Cuántas veces hemos tenido que circular por alguno en un estado lamentable: lleno de vidrios, barro, aceite de coche e incluso algún animal muerto. No voy a pedir que los carriles-bici, además, estén pintados de rojo y segregados de la circulación por algún tipo de señalización o balizamiento luminoso. Sería demasiado. Tampoco me sirve que pinten una parte de la acera y me lo vendan como carril-bici.

Y todo hay que decirlo, están muy bien cuando se trata de dar un paseo, una vuelta tranquila con la bici, porque si lo que queremos es darnos un poco de “caña” nos sirven de bien poco, por no decir nada.

Todo esto viene a cuento por una nueva anécdota que paso a explicaros. Sucedió en una de mis salidas estando de vacaciones y quería que quedara como pequeña denuncia y crítica constructiva.

Entre L’Escala y Sant Pere Pescador, dos encantadores pueblos de la Costa Brava, existe un carril bici (por llamarlo de alguna manera) que une ambas poblaciones por una tranquila carretera interior, llena de campos de cultivos y de campings. Durante los meses de verano se convierte en todo un hervidero de turistas y campistas que lo utilizan para desplazarse en sus bicis a la playa, a comprar el pan o el periódico, o simplemente para darse un paseo. Os podéis imaginar que durante esas fechas el carril bici va a tope de familias enteras pedaleando o bien andando, cargados con todos sus artilugios de playa.
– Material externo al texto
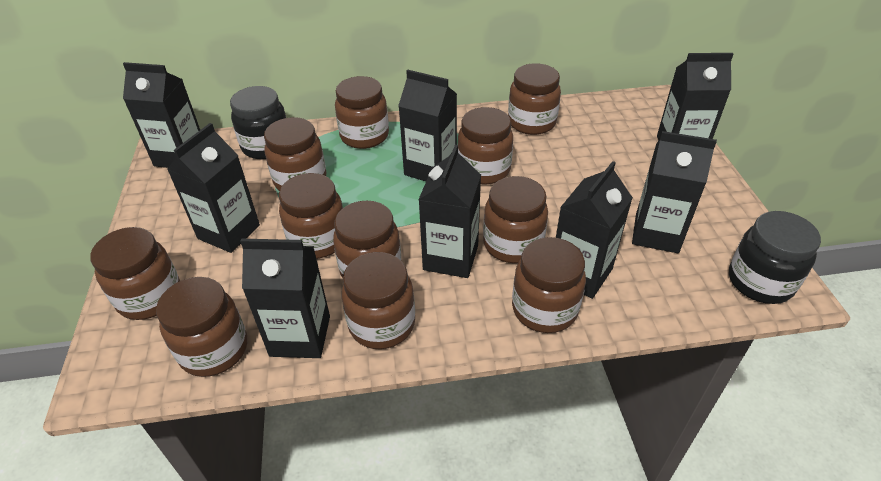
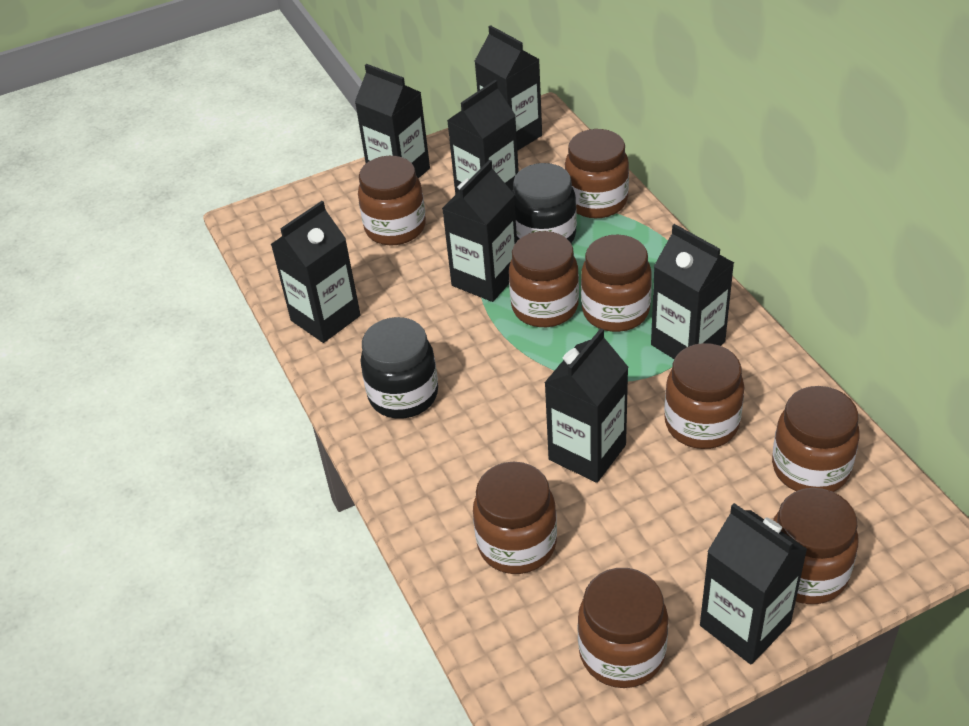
brown jar: 11 -> 9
Este carril bici, más bien estrecho y sucio, lleno de gravilla y en muy mal estado, está en un solo sentido de la marcha, pero es apto, y así está señalizado, para las bicis tanto de ida como de vuelta, con lo que si vas circulando en bici por la calzada, te encuentras con un doble peligro: por un lado estar atento a los vehículos que te puedan adelantar por la izquierda y por otro, a las bicis que te puedes encontrar de cara, ya que incluso, en un momento dado, hasta uno que llevaba su caña de pescar como Quijote con su lanza estuvo a punto de tirarme al suelo.

De todas maneras, siempre será menos peligroso ir por la calzada, si lo que queremos hacer es un recorrido ciclodeportivo, en la que nuestra velocidad no baje de 30-35 km/h, ya que en este caso el terreno es completamente llano, que no hacerlo en medio del carril bici.

Pues así iba yo, huyendo del carril bici y ocupando, lógicamente, un poco de la parte derecha de la calzada cuando al llegar a un cruce con semáforo, de los pocos que existen en este tramo de unos 12 km, había un policía local regulándolo ya que aquél no funcionaba. Al llegar a su altura me paró y me dijo que yo tenía que ir por el carril bici, que qué hacia circulando por la calzada. Horrores me costó convencerlo, con los argumentos que os he expuesto, de que yo no podía ir por allí, que era un peligro. Después de discutir un rato con él, finalmente me dejó seguir mi camino, pero la pregunta que dejo en el aire es: ¿podría haberme multado?